Figure 2. Overall new design of MVAPICH2

the ADI3-Ex layer are mainly for high level optimizations along the following fronts:

- Query: Instead of choosing the rendezvous or eager protocols solely based on the message size, as most of the current MPI implementations do, the ADI3-Ex layer makes decisions based on the preference of the MCM layer. Because the MCM layer dynamically chooses from the available communication devices to send out the message and the optimal point to switch from the eager to rendezvous protocol might be different for each device, this query process helps the ADI3-Ex layer to select the most efficient communication protocol for a specific message.
- Point to Point operations: Point to point communication can take advantage of header caching. The Header caching feature caches the content of internal MPI headers at the receiver side. As a result, if the next message to the receiver contains the same cached fields in header, we reduce the message size, thus reducing the small message communication latency. As discussed in [?], header caching can only be put at this layer since only ADI3-Ex layer is able to understand the content of the message.
- One Sided Operations: In our previous work we have extended ADI3 layer to directly implement one sided operation based on InfiniBand RDMA operations to achieve higher performance and less CPU utilization [?]. This piece of work is also incorporated into the added functionality of the ADI3-Ex layer based on the direct-onesided interface provided by the MCM layer.
- Collectives: Our current implementation of this new design supports point to point and one sided communication. Collective operations in MPICH2 are implemented based on point to point communication, thus can take advantage of our design. The framework we propose can

also be extended to incorporate optimized algorithms for collectives which directly utilize the hardware capabilities of InfiniBand, such as hardware multicast [?], etc.

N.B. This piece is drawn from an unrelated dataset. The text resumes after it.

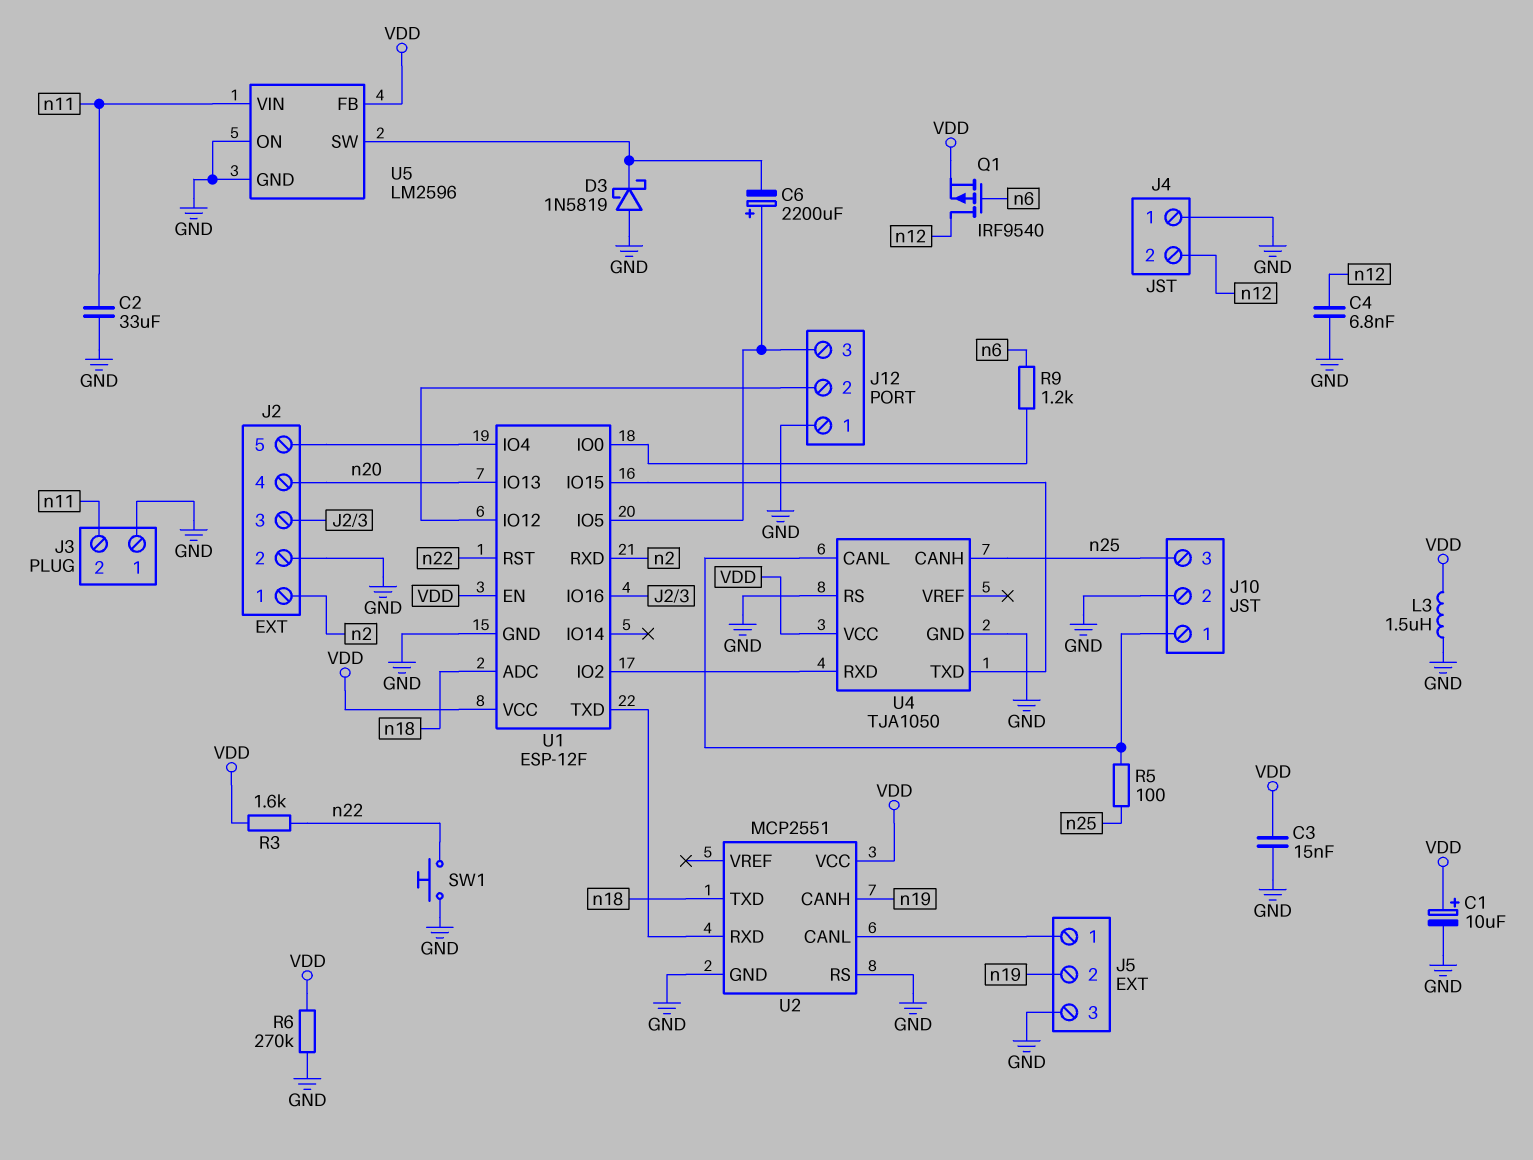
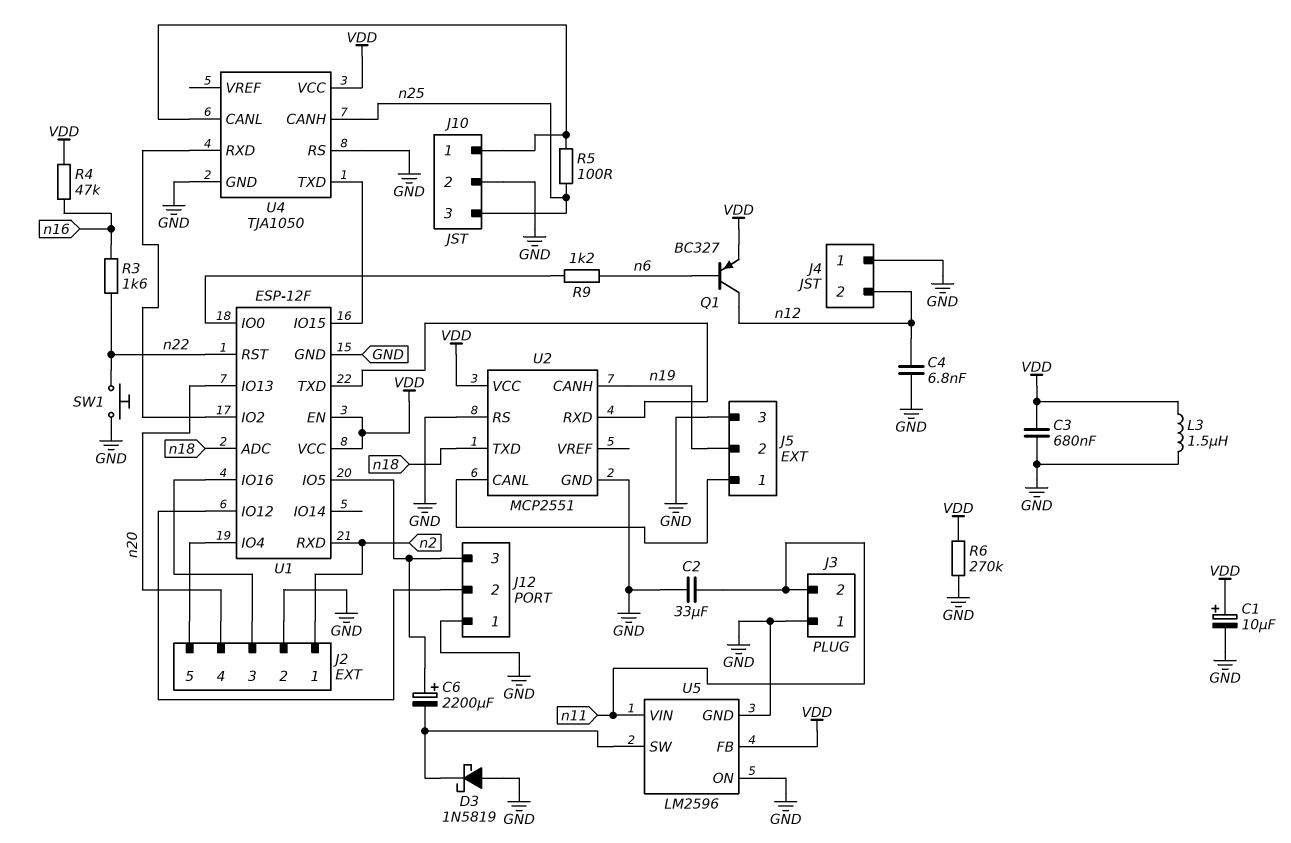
C3: 15nF (GND, VDD) -> 680nF (GND, VDD)
Q1: PMOS IRF9540 (G n6, D n12, S VDD) -> PNP BC327 (B n6, C n12, E VDD)
R3: 1.6k (VDD, n22) -> 1.6k (n16, n22)
R4: none -> 47k (VDD, n16)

#### 3.2 The Multi-communication Method Layer

The multi-communication method (MCM) layer implements the communication protocols selected by the ADI3-Ex layer using the communication primitives supported by the device layer. It understands the performance features of each communication device provided at the device layer and chooses the most suitable one to complete the communication at runtime. Right now our implementation supports one inter-node and one intra-node communication devices simultaneously, but in future we plan to extend this framework to support multiple communication devices. Figure 3 illustrates the interfaces and the basic functional modules of this layer.



Figure 3. Design details of the MCM layer

The device selection component collects the performance characteristics from the device layer through the device query interfaces. It knows the message size and the destination from the ADI3-Ex, thus it is able to decide the most suitable device to complete this message and the preferred communication protocol. The information is passed back to the ADI3-Ex layer through the query interface.

Once the ADI3-Ex layer decides the communication protocol, the actual communication is taken care of by the progress engine at the MCM layer. There are several important components of the progress engine.

The eager and rendezvous progress components implement the eager and rendezvous communication protocols. The communication requests will be processed through the communication device chosen by the device selection components. Typically for eager protocols, the messages will be sent through the copy-and-send primitives provided by the device layer. And for rendezvous protocol, the user buffers involved in the communication are first sent to the device through the registration primitives for registration and then the data is sent through the zero-copy primitives. In our design the progress engines are supposed to mask the recoverable failures of the device level. For example, the ADI3-Ex layer may send an eager message too large for the device to send out at one time, in that case the message needs to be broken down to smaller sizes and sent out in multiple packets. Also the device may fail to register the user buffer for zero-copy rendezvous protocols, then large messages will also need to be broken down into pieces to be sent through copy-and-send primitives. As we will discuss in Section 4, this behavior benefits both the portability and scalability.

The direct one sided progress component implements the direct one sided communication support for one sided operations. The detailed design and implementation details are described in [?, ?].

The ordering component helps to keep the correct ordering of the messages sent from different devices at the receiver side. The incoming message from a specific device is detected through the message detection interface provided by the device layer.

#### 3.3 The Device Layer

The lowest device layer implements the basic network transfer primitives. The paradigm of this layer allows us to hide the difference between various communication schemes provided by system while exposing the maximum number of features (such as zero-copy communication) to the MCM layer. The interfaces provided by the device layer include copy-and-send primitives, zero-copy primitives, and the registration primitives which prepares for zero-copy communication.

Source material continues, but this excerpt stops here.